С крехом, щелкая суставами в коленях, поднялась с лавки и прошла в избу. Вынесла сверток, замотанный в старую, пожелтевшую газету, и на ладонях обеих рук, как обычно подают хлеб-соль, протянула его Степану.
– На-ка вот, прими, Елена мне перед смертью отдала, так возьми. Сам-то все расфуговал, никакой памяти не оставил. Пусть хоть шаль будет.
Степан ошарашенно принял сверток в руки. Сухая бумага, выгоревшая на солнце до желтизны, захрустела под пальцами. Сверток был мягкий, казалось, что от него идет тепло. Кровь гулко и тяжело ударила в виски, и краска запоздалого стыда медленно поползла вниз по щекам. Иваниха молчала. Степан тоже ничего не сказал. Изо всех сил притиснул сверток к себе и осторожно спустился с крыльца по шатким, скрипящим ступеням.
Возле клуба уже никого не было, но это сейчас и не волновало Степана – он торопился домой.
Дома, в своей будке, развернул сверток и расстелил на раскладушке широкую, теплую шаль с длинными кистями. Шаль была темной, потертой и в некоторых местах почиканная молью.
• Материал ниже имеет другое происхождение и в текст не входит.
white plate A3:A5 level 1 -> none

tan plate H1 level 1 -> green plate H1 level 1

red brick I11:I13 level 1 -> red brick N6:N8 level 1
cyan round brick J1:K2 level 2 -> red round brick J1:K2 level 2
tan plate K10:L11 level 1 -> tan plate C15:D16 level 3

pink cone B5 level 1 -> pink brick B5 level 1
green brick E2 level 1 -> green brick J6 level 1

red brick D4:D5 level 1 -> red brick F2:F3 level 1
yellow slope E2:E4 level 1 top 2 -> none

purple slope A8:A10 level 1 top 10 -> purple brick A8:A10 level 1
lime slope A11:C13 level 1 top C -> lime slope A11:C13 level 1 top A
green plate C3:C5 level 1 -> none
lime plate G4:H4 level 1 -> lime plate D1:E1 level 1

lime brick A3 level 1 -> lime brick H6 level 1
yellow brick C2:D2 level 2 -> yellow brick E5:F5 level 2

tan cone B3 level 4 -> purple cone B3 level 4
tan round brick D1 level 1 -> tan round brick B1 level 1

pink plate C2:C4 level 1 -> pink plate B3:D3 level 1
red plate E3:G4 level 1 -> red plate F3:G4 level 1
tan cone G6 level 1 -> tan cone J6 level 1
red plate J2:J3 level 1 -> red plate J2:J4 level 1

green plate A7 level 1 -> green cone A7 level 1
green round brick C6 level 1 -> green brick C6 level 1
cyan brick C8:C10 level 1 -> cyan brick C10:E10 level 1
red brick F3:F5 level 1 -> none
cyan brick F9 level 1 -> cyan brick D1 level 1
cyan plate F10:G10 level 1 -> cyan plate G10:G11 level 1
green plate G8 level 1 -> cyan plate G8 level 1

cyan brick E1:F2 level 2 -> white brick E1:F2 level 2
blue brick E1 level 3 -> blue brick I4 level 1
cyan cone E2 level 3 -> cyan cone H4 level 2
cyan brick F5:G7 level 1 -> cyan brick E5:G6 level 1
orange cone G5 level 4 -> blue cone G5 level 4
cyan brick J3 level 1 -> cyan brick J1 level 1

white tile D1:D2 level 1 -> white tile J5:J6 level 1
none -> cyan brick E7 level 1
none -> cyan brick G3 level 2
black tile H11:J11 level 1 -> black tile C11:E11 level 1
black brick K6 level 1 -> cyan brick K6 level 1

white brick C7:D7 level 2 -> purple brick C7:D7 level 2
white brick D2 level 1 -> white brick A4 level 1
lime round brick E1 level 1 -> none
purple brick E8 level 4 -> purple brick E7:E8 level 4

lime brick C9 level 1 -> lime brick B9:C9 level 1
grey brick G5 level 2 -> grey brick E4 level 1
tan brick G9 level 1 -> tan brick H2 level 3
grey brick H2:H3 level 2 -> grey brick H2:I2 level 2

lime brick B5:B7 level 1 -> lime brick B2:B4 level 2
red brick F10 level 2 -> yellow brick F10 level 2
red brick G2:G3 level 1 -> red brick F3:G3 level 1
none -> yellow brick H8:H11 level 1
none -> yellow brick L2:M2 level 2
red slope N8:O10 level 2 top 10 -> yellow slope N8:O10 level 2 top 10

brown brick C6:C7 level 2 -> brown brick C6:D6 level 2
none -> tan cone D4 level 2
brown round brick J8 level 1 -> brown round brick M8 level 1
А он ее помнил совсем другой – яркой, ворсистой. Мать редко накидывала ее на себя, только по праздникам, и когда приходила с улицы, развязывала тугой узел и опускала шаль на плечи, освобождая гладко причесанные русые волосы, и когда целовала Степана, прижимаясь к нему румяной щекой, он всегда взбрыкивал ногами и заливался смехом, потому что шаль, касаясь своим краешком лица, щекотала до визга.
Он опустился на колени, сунулся лицом в потертую мягкость шерсти, крепко отдающую нафталином, но никакой щекотки не почувствовал. Шаль была просто мягкой и теплой. Напрягся, пытаясь вызвать в памяти материн голос, негромкий, распевный – это он хорошо помнил! – но голос не появился, не пришел, по-прежнему оставаясь за глухой и невидимой стеной. Только реальные, ночные звуки доходили до слуха: где-то неподалеку гудела машина, тоскливо выла собака, и на Незнамовке, быстро подвигаясь к протоке, надоедливой осой ныла моторка.
"Мама, – беззвучно позвал Степан. – Отзовись, скажи что-нибудь. Подай голос".
Гудела машина, продолжала выть собака, и ныла моторка.